Has the Bear Market in Bonds Run Its Course?
There’s nothing like a potential act of war to press the ‘pause’ button on a bear market in bonds. The sinking of a South Korean warship in disputed waters (well, disputed by North Korea) initially raised concerns that the sinking was at the hands of Kim Jong-Il’s minions; while no one is really sure yet if that is true, or whether such an action would be part of an intentional provocation or a spastic exercise of diplomacy by other means (my bet is on spastic), the point is – as it always is when the Supreme Leader is concerned – that no one is really sure of what’s likely to happen next. It seemed prudent to cover short positions in bonds in such a context, but as the weekend has passed without further incident this has probably faded as a bullish influence.

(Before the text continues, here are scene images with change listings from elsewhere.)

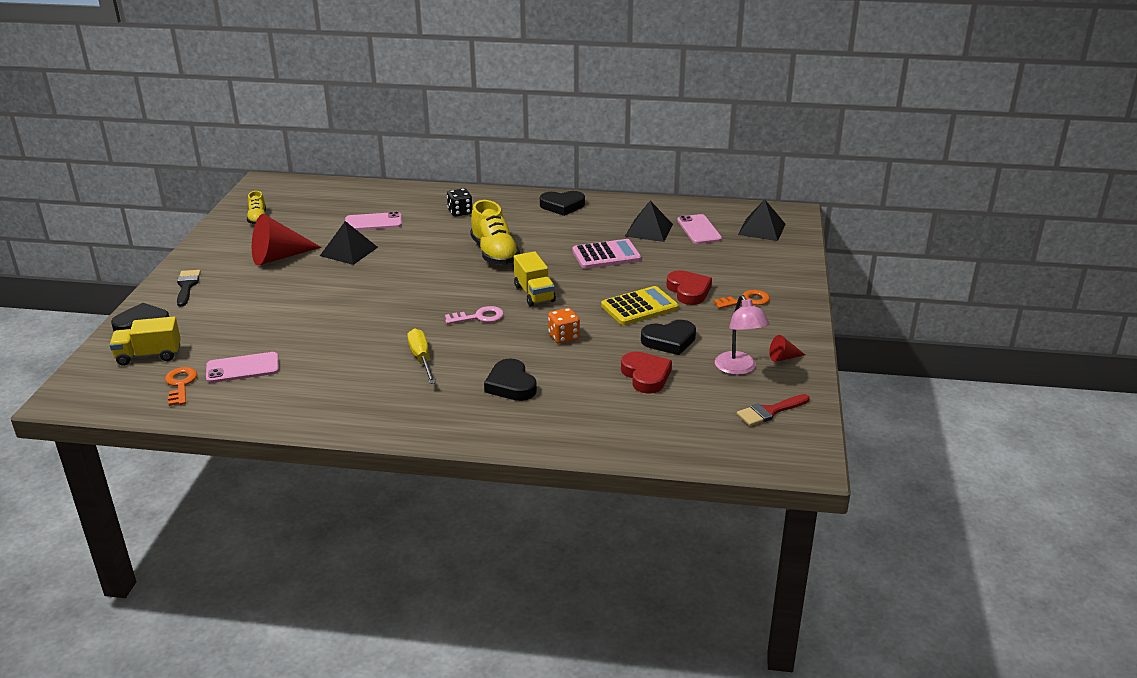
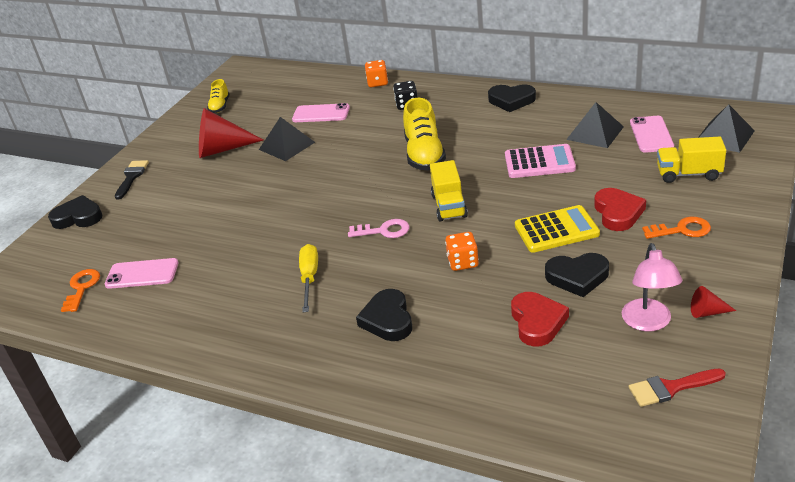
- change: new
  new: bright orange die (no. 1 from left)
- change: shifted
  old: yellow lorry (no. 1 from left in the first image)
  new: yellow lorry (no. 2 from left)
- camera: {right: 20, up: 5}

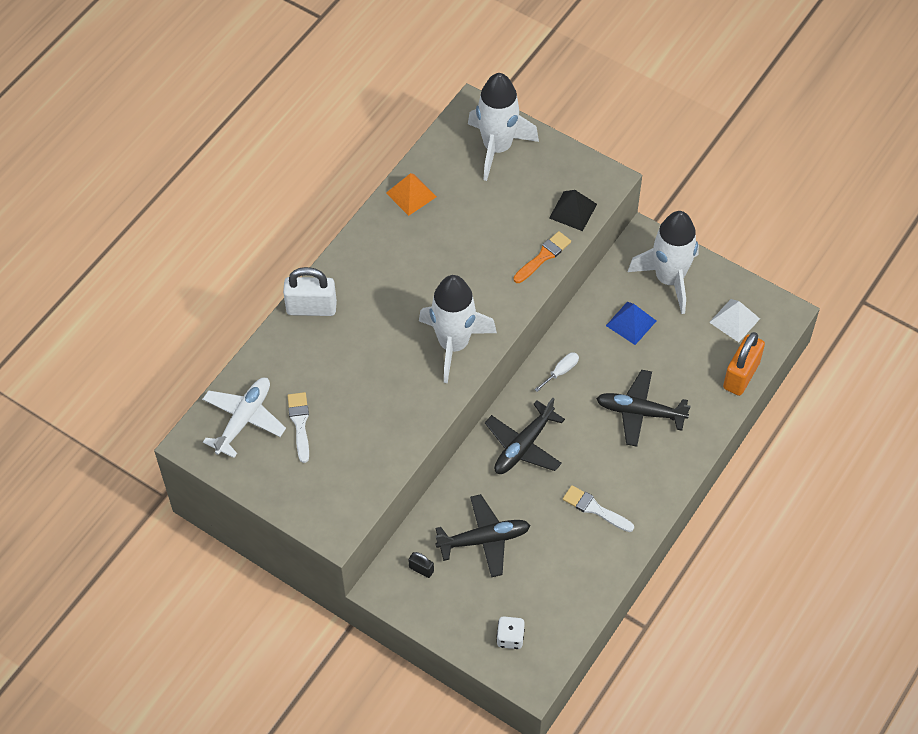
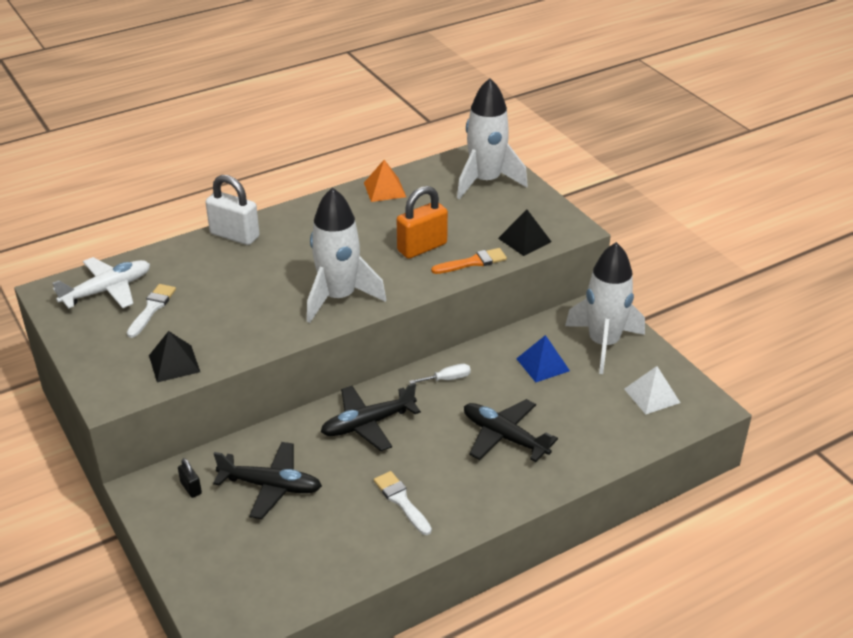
- change: gone
  old: pure white die
- change: new
  new: black solid pyramid (no. 1 from left)
- change: shifted
  old: bright orange small lock
- camera: {right: 25, up: -20}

Some bond bears were probably also scared by the fact that CNBC asked the question on Friday, “Time To Sell Bonds To Buy Stocks?” (Remind me when they last asked whether it was time to sell stocks to buy…anything?) They’re half right this time, I think, but I don’t like having them as company either. Balancing the Groucho effect (“I don’t want to belong to any club that would accept people like me as a member”) is the Holiday Inn Express effect (in which people develop amazing abilities unrelated to their backgrounds: “Are you a doctor?” “No, but I stayed at a Holiday Inn Express last night”). Barron’s, specifically Michael Santoli, who writes the “Streetwise” column, sought to explain why rising yields are good for stocks. When equity guys are busy telling the bond vigilantes why they’re not scared of them…they’re scared of them.